I think there are very few directors, particularly freelance directors, who are making enough money from the shows they direct to really survive on that alone. That’s partly because of the amount theatre can pay to directors, and partly because there are fewer and fewer jobs to go around.
Largely for financial reasons, more theatres are doing co-productions, which is a great thing in terms of theatres working together, but whereas before three theatres might each be producing a show and each hiring a different director, now those theatres are collaborating on one co-production and hiring just one director. So it is a particularly difficult time to be a freelancer.
I think, as I said in the Guardian article, most freelance directors are semi-professional – its just something that not a lot of directors talk about, but it’s something that everybody has to do.
Would you ever be interested in working on television or for the cinema?
There’s a strange idea that somehow theatre is what you do in order to get into film or TV which is wrong. I love theatre and if I could I would work in theatre always, but certainly if someone wanted to offer me some camera-based work I’d leap at the chance, but directing film or TV is very different to directing theatre.
Are there any other musicals you would just love to direct, given the chance?

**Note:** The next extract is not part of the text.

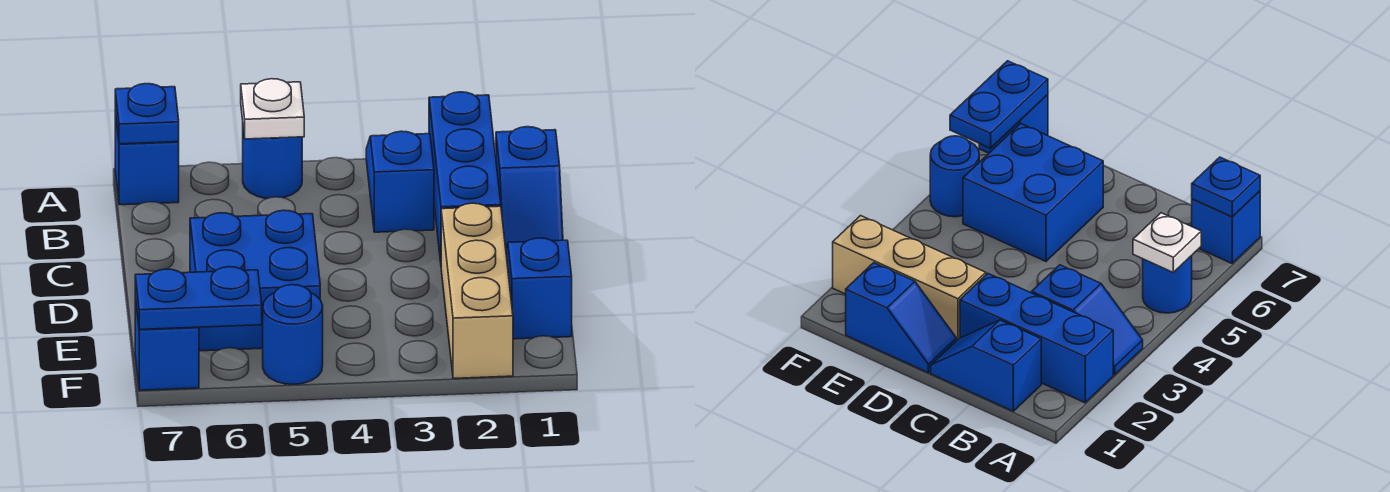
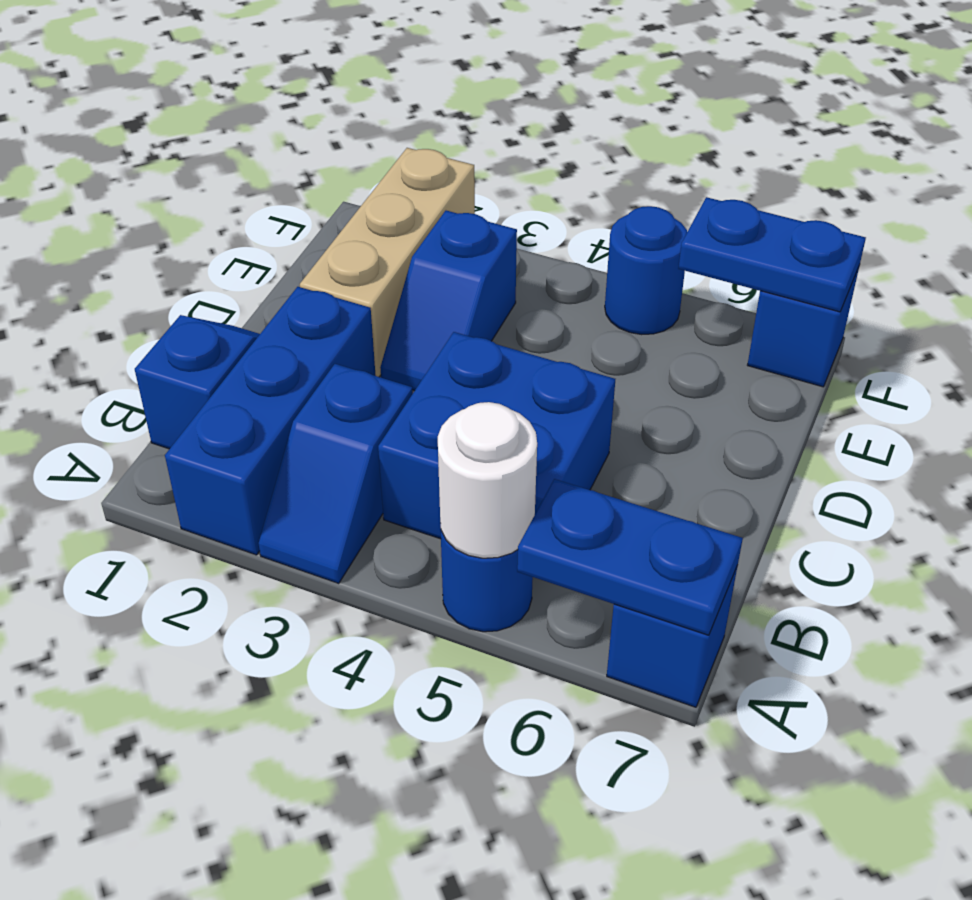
white plate A5 level 2 -> white round brick A5 level 2
blue plate A7 level 2 -> blue plate A6:A7 level 2
blue slope D1:E1 level 1 top E -> blue slope D3:E3 level 1 top E
blue brick D5:E6 level 1 -> blue brick B4:C5 level 1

Absolutely, I’ve got a list as long as your arm, none of which I am going to tell you, as that would totally jinx it! But I can tell you some musicals that I love. West Side Story is probably my favourite musical, and I’d love to have a go at that with some original choreography. I’ve loved Parade since I first saw it at the Donmar a few years ago. And I love Kander and Ebb’s work. Almost everything by them is wonderful – I’d love to do Cabaret.
And what is it to be next for director Derek Bond? Are there any firm plans ahead?
The next thing I’m doing is Alice in Wonderland at the new Storyhouse theatre in Chester, which I’m really excited about. It’s a new adaptation of the classic story which is really bold. And to be working in that new theatre – it’s going to be one of the first shows that’s going to be on there – is going to be hugely exciting. I had a blast working there earlier this year on Stig of the Dump at the Open Air Theatre in the park so I’m really excited to be going back.
* Sweet Charity continues at the Royal Exchange Theatre, Manchester until 28 January 2017.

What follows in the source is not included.